As psychologist and author Seth Gillihan wrote for Psychology Today, “Trauma memories tends [sic] to be somewhat disorganized compared to other types of memories. They’re often stored in fragments, disconnected from a clear narrative and a broader context. … Recounting the trauma begins to organize the memory into a story of what happened. We can see that it has a beginning, a middle, and an end, and that it happened at a specific place and a specific time. We can better understand the events that led up to it, and our own reactions at the time and in the aftermath. By putting a narrative frame around it, the memory can become more manageable and less threatening.”

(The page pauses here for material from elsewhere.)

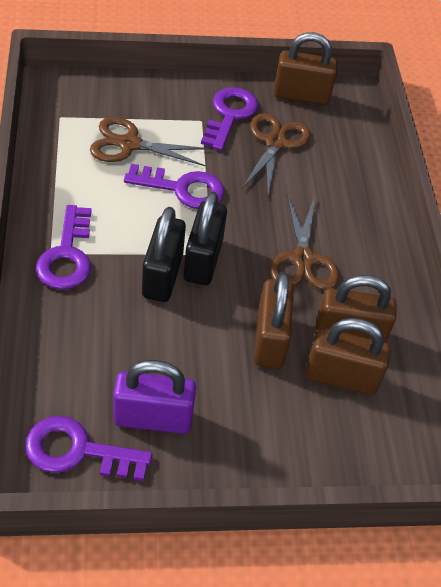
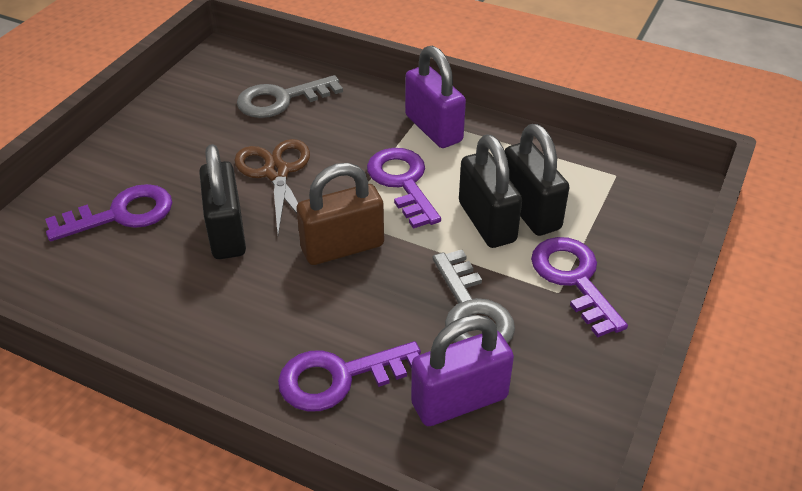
black padlock: 2 -> 3
brown padlock: 4 -> 1
brown scissors: 3 -> 1
grey key: 0 -> 2
purple padlock: 1 -> 2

While I can certainly tell the linear story of those minutes (albeit with some blank parts), I feel like my story did not end after the paramedics and police arrived. It is not finished.
My story is my life since then, and it’s not finished. Because I’m still here.
My real story is in the “after:”
- what happened at the hospital;
- my interactions with the police;
- how I was supported and validated and how that helped me;
- how I was not supported and validated and how that affected me;
- the months of fear when he was still on the loose;
- the court process and exposure to the realities of justice system;
- the exhaustion of finding myself in the situation of being both trauma victim as well as self-advocate and educator;
- the progress and waves of my recovery;
- how earlier traumas affected and compounded this trauma;
- the successes and joy and love I have had in the midst of it all;
- the growth I’ve seen in myself and in those around me;
- the older issues I’ve dealt with and begun to process that maybe I never would have gotten around to;
- the new normal I’ve developed and nourished; and
- the written, artistic and educational legacy I’m working to create.
For me, those are all parts of my story and the trauma. And those parts are still overwhelming to me to figure out how to talk about and explain; many are still fragmented.
And so it’s here that I’m working to tell the fragments, to create a linear narrative from parts. To gradually tell the whole (unfinished) story.